FLRW Metric

The FLRW metric — named for Alexander Friedmann, Georges Lemaître, Howard Robertson, and Arthur Walker — is the standard model of cosmological geometry, describing a homogeneous, isotropic, expanding universe. It is the solution to Einstein's field equations that underlies the Big Bang model and modern observational cosmology, including the cosmic microwave background, nucleosynthesis, and large-scale structure formation.

The metric encodes the assumption that the universe looks the same in every direction and from every location at large scales — a philosophical premise called the cosmological principle that is observationally supported but not logically necessary. The scale factor a(t) tracks the relative expansion of the universe over time, and its evolution is governed by the Friedmann equations, which relate expansion rate to the energy density and pressure of cosmic contents: matter, radiation, and dark energy.

The FLRW geometry permits different spatial curvatures — positive (spherical), negative (hyperbolic), or flat — and current observations strongly favor the flat case. But the metric's simplicity is also its limitation: the real universe is not perfectly homogeneous, and structures from galaxies to voids represent deviations that the FLRW model averages over.
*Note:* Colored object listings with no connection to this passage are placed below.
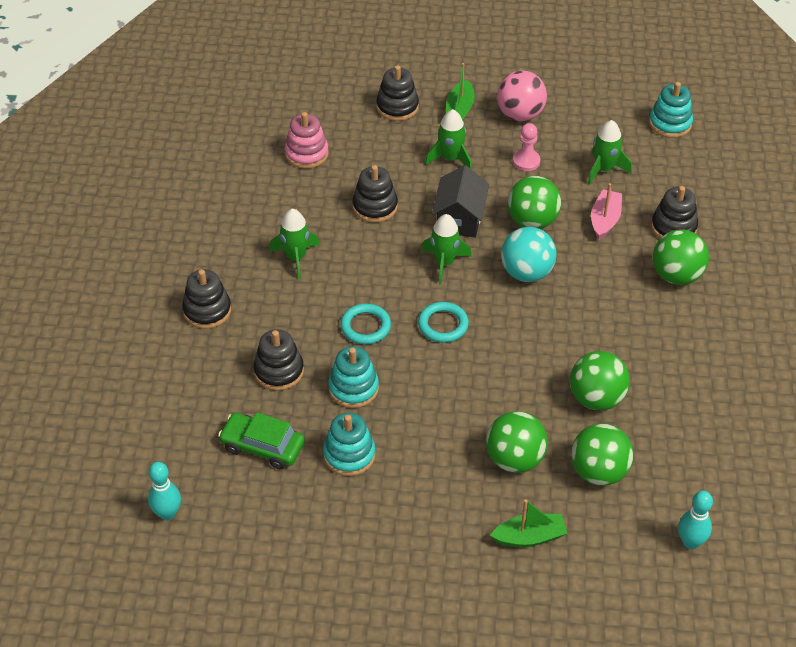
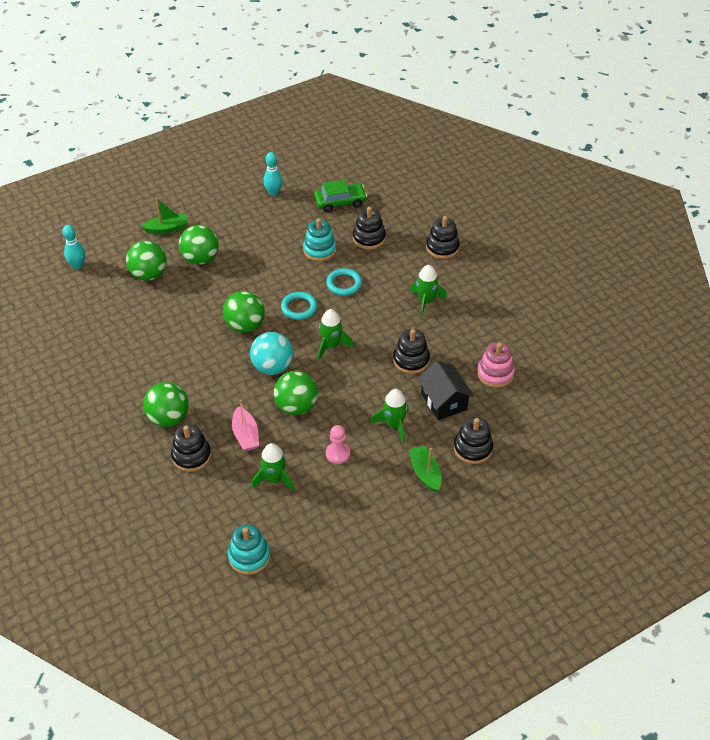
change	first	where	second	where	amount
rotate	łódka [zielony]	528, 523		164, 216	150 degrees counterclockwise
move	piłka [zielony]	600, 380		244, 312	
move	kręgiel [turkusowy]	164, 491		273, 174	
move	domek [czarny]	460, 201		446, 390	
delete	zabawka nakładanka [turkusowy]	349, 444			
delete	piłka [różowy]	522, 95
Whether these deviations affect global expansion is the subject of active debate in backreaction cosmology.

The FLRW metric is the most successful oversimplification in physics. It captures the large-scale behavior of the cosmos with extraordinary precision, yet it does so by assuming away the very structures — galaxies, clusters, filaments — that constitute the observable universe. A cosmology that confuses the averaged model with the real thing risks mistaking mathematical convenience for physical truth.